Analysis of more than 900 grain samples collected over four years (2016-2019) through the Yield Enhancement Network shows three-quarters were deficient in at least one nutrient, the most common being phosphate.
The situation is not entirely surprising though, considering Defra’s survey of fertiliser practice shows a long-term decline in phosphate use, with just 42% of winter wheat fields receiving P fertiliser in the most recent crop year (2018), at an average rate of 26kg/ha; less than half the offtake for a typical 8t/ha crop.
“Phosphate use has been falling for 25 years, driven by cost savings, and it could be one of the biggest factors holding back wheat yields,” says Tim.
“We are depleting P reserves by removing more than is put back.
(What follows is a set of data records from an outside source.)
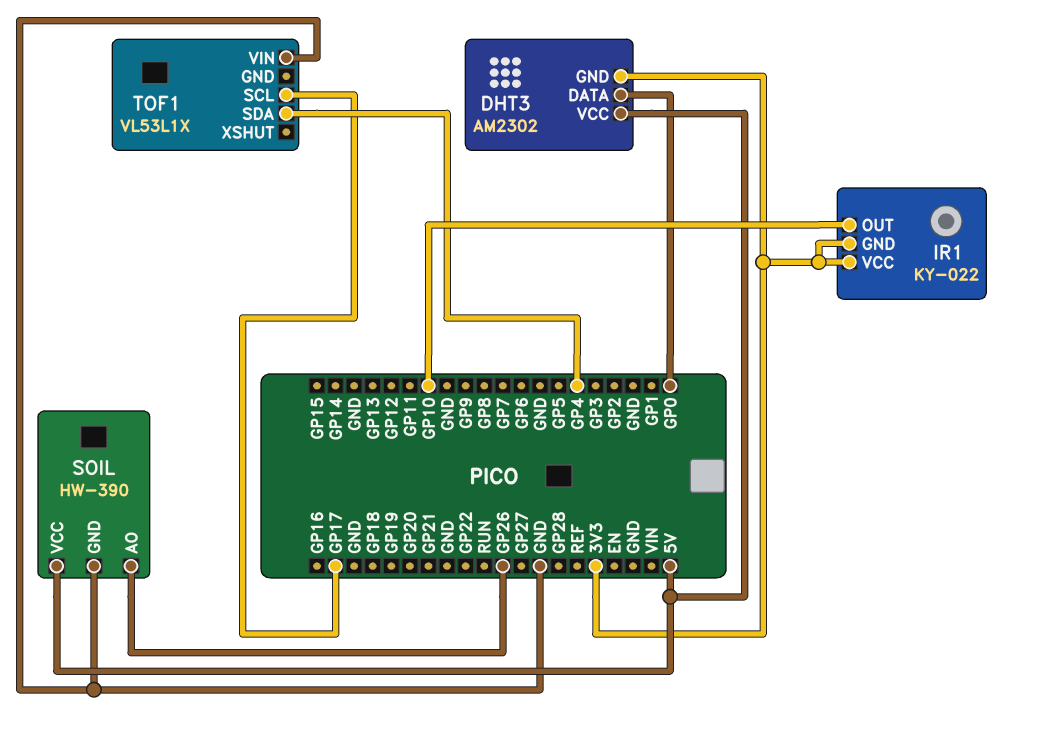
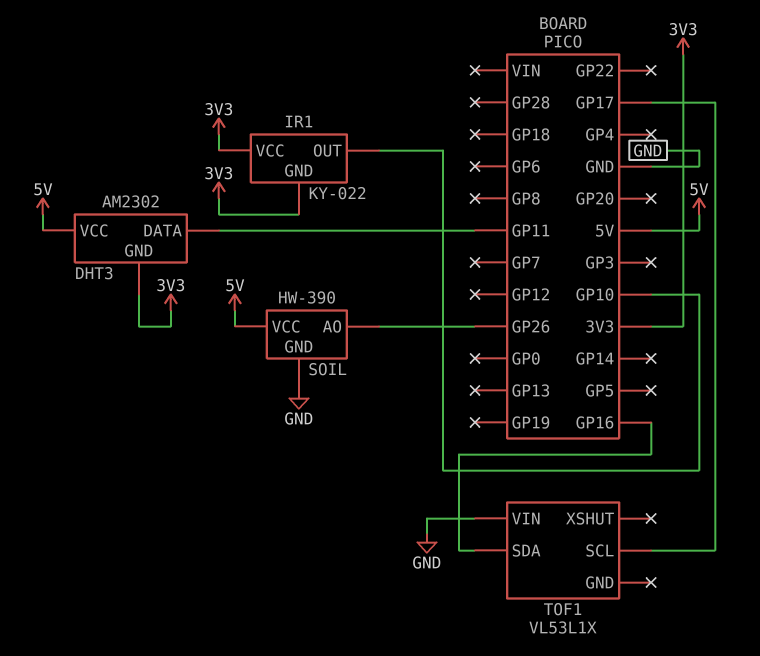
DHT3 pin DATA: GP0 -> GP11
TOF1 pin SDA: GP4 -> GP16

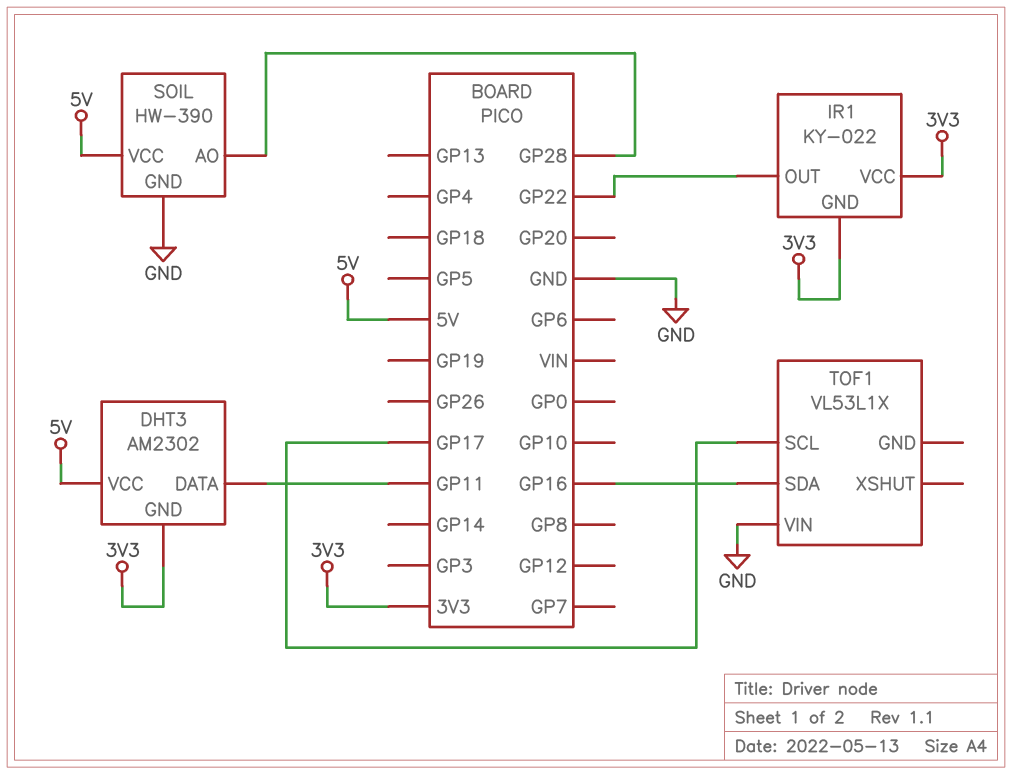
IR1 pin OUT: GP10 -> GP22
SOIL pin AO: GP26 -> GP28

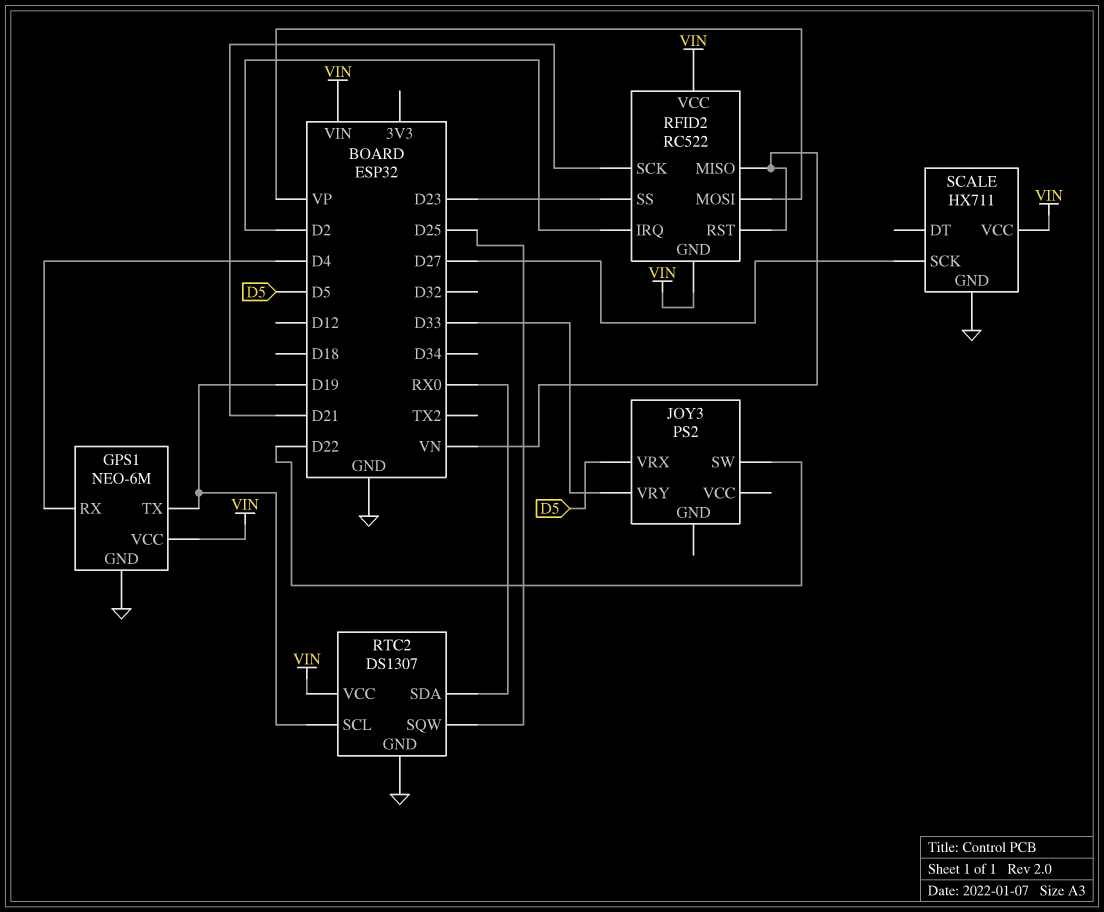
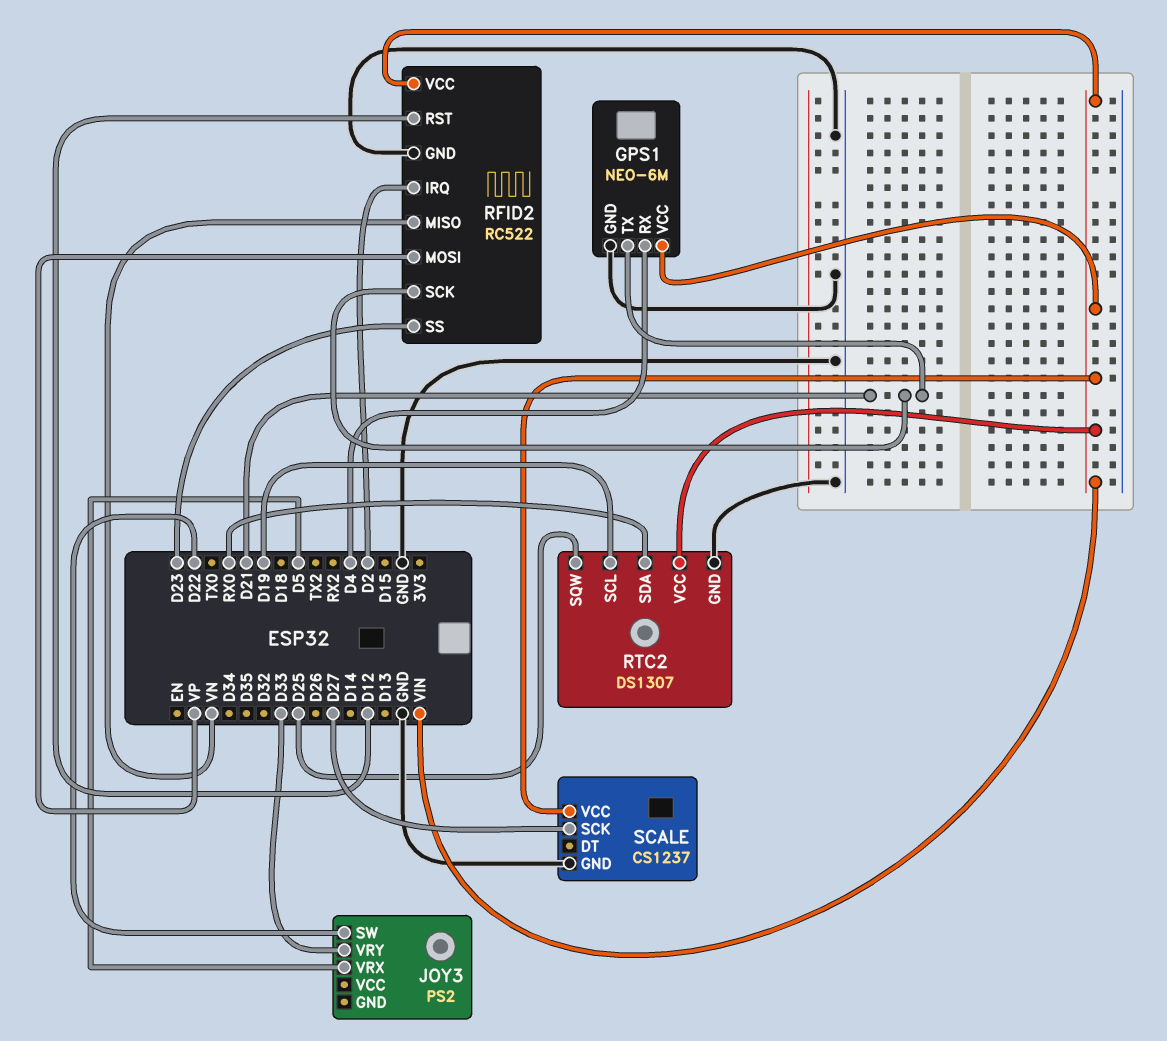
GPS1 pin TX: D19 -> D21
RFID2 pin GND: VIN -> GND
RFID2 pin RST: VN -> D12
SCALE: HX711 -> CS1237

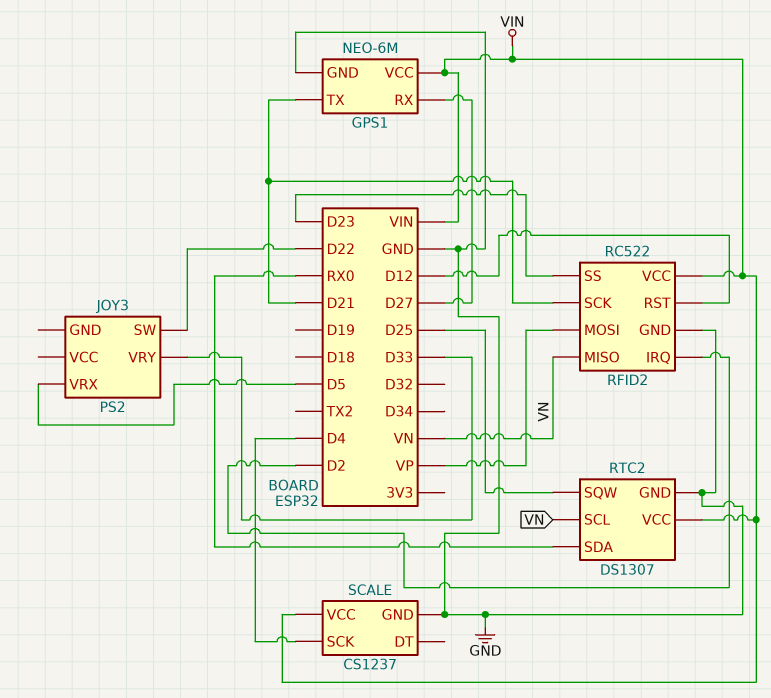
GPS1 pin RX: D4 -> D27
RTC2 pin SCL: D19 -> VN
SCALE pin SCK: D27 -> D4

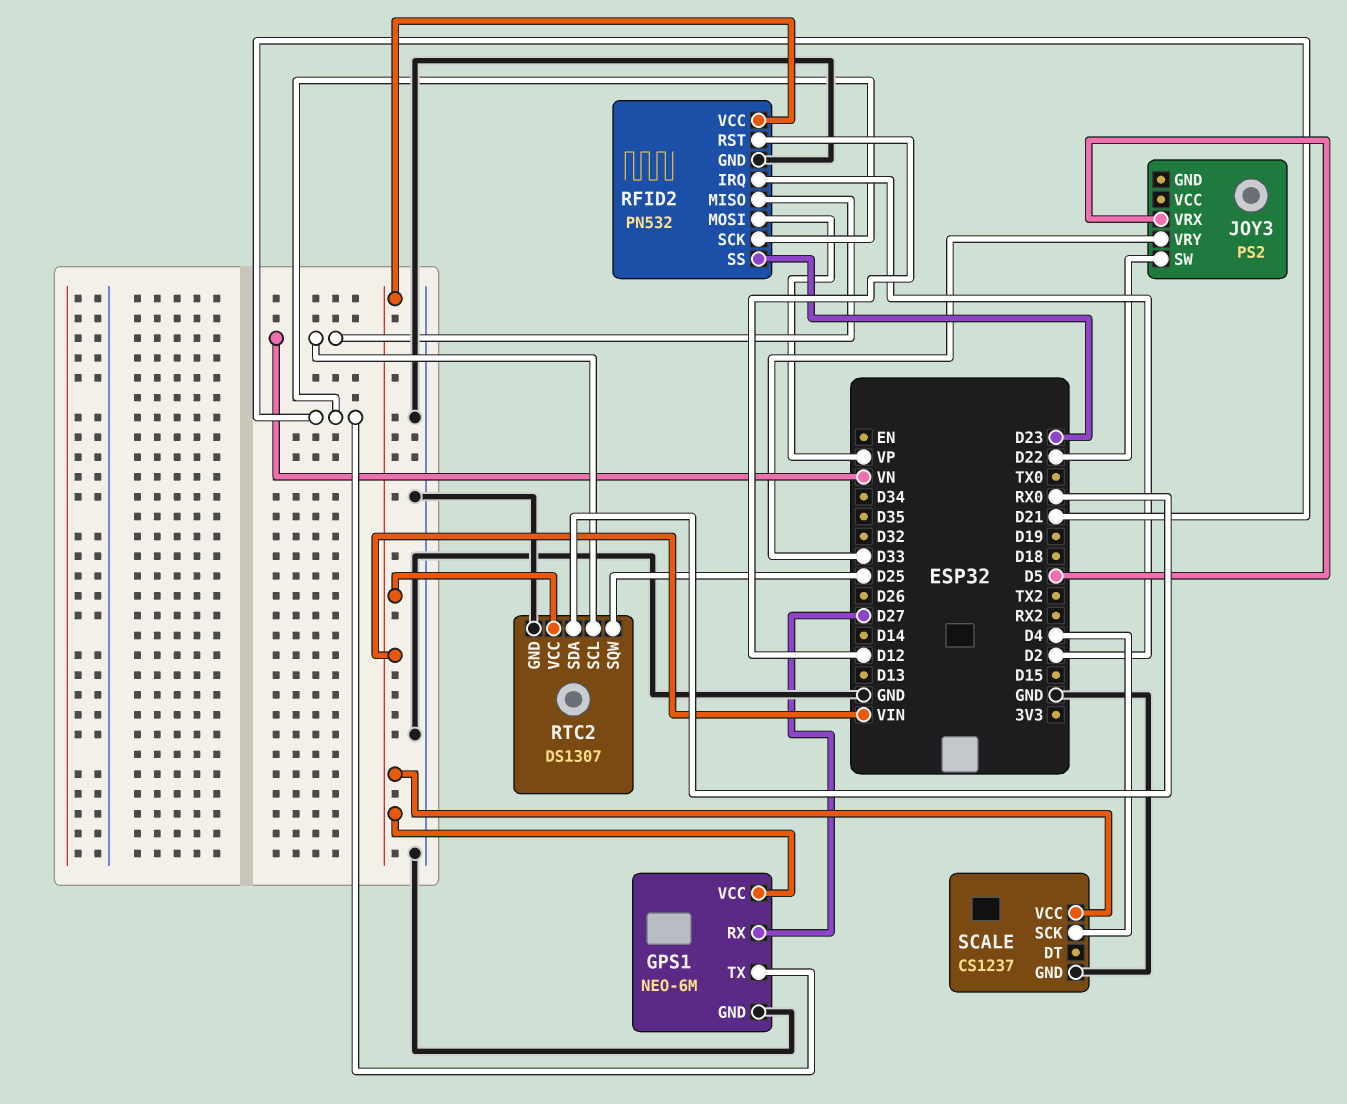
RFID2: RC522 -> PN532

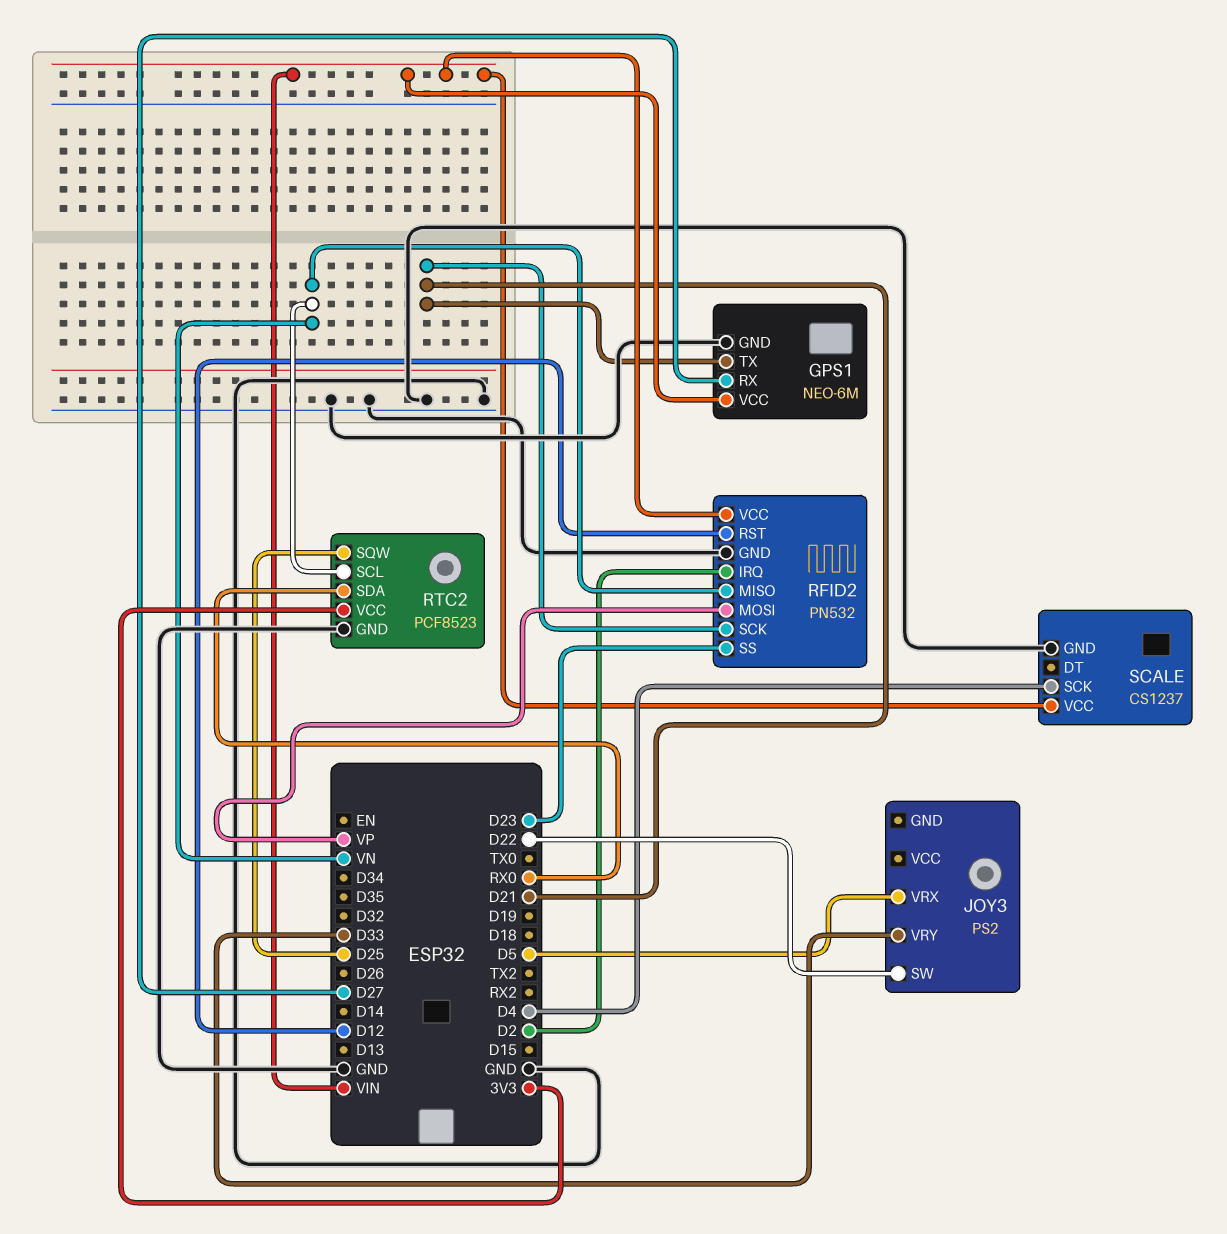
RTC2: DS1307 -> PCF8523
RTC2 pin VCC: VIN -> 3V3

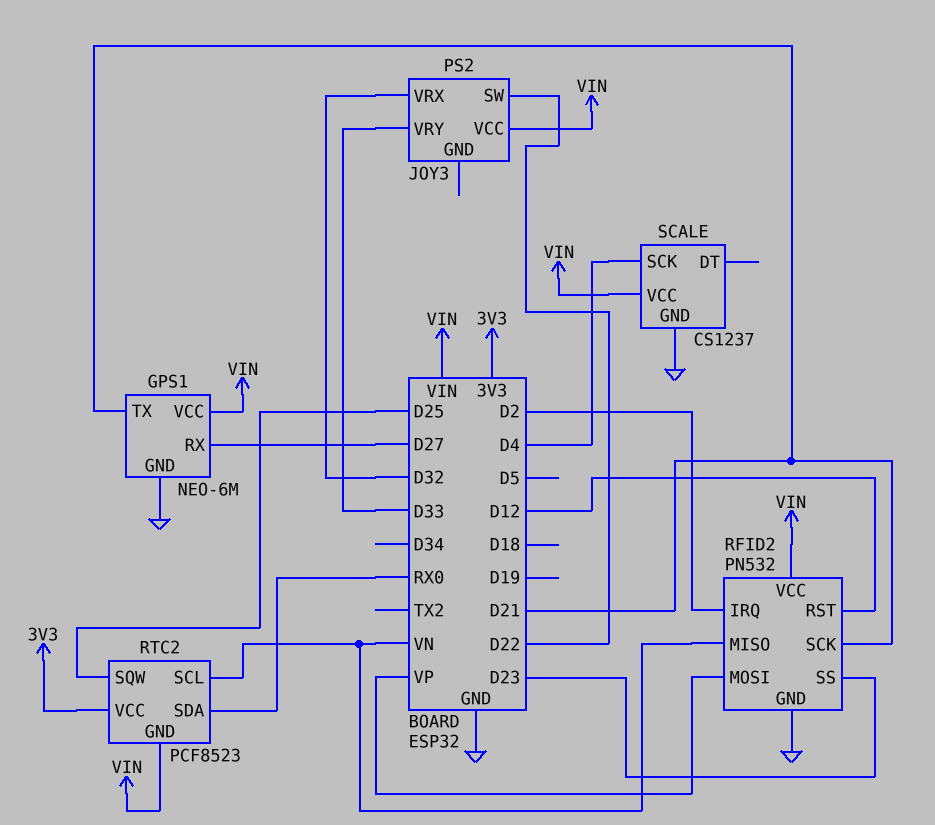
JOY3 pin VCC: none -> VIN
JOY3 pin VRX: D5 -> D32
RTC2 pin GND: GND -> VIN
Even if soils have a reasonable P supply, it may not be available when and where crops need it, as only a small proportion of plant-available P is held in the soil solution and that has to be replenished regularly.”
Understand variability Soil phosphate is inherently very variable, so standard soil tests only provide a guideline when assessing nutrient status and crop needs, says Mr Kerr.
Soil type, structure, moisture, and bacterial activity all influence how much soluble phosphorus from fertiliser or natural processes (e.g. weathering of rocks or breakdown of organic materials) is available to plants. Furthermore, soluble P can easily react with clay particles, calcium and metals such as iron and aluminium in the soil, and convert to less available inorganic forms through phosphorus fixation.
pH influences this process, so high (alkaline) or low (acidic) pH soils will be more likely to show low levels of available-P, potentially putting crops at greater deficiency risk.
“The first 60 days after drilling is crucial, as wheat requires about 15% of total phosphate during this time to develop new roots,” explains Mr Kerr. “The germ inside seed can only keep plants going for a week or so, therefore roots must establish quickly to take up what they need from soil.”
Starter fertilisers applied with seed at drilling could therefore make a difference, he continues.
“If an excellent seedbed can be created and you get sufficient moisture, then seedlings may be able to access all they need from the soil, but that is never guaranteed, so starter fertiliser is a good risk management technique to overcome any potential shortfall during establishment and help manage in-field variability.”
Phosphate indices on the deep-bodied, organic clay loam (10-12% organic matter), are typically one or below, yet detailed Healthy Soils analysis shows a relatively large soil P reserve that is unavailable to crops.
“The soil is naturally high in iron and aluminium which is locking-up phosphate,” explains Hutchinsons agronomist George Baxter. “There’s an estimated 5t/ha of P in the soil, with less than 0.1 t/ha (100kg/ha) available.”
The farm started using Primary-P starter fertiliser on wheat, spring barley and peas, four years ago to “kick-start” early root growth. “It’s much more efficient than broadcasting TSP fertiliser and we’ve seen a real benefit for establishment and crop growth.”
This year, all 40ha of winter wheat and a similar area of spring barley received Primary-P, which is applied with seed using a Stocks applicator mounted on a Weaving GD drill.
This is part of a wider strategy to improve soil nutrition and health, Mr Baxter continues. Five years ago the farm moved to shallower tillage, cultivating the top 5-7.5cm (2-3”), and also uses multi-species catch and cover cropping.
“Stopping deep tillage was originally for black-grass control, but we’ve seen big improvements in soil biology, which is key to a healthy, productive soil, and for converting phosphate into available forms.”
Furthermore, catch crops before autumn drilling, and winter cover crops ahead of spring drilling provide an effective way of scavenging phosphate from the available pool at a time when no other crop is growing, preventing it becoming locked up. Both are in the ground for eight weeks before being terminated, when phosphate is then released slowly in a plant-available organic form as residues breakdown.
“A healthy soil that works for us is vital to promote phosphate cycling, plus the many other benefits.”
TSP is still applied on a rotational basis, targeted at areas and crops where it is less likely to become locked-up quickly.
Phosphorus benefits to plants:
- Stronger establishment
- Boosts root development (particularly lateral and fibrous roots)
- Improved yield - used in flowering
- Even crop maturation - counters effects of excess N
- Straw strength - reduces lodging by strengthening cell walls
- Improved resilience to stress and disease.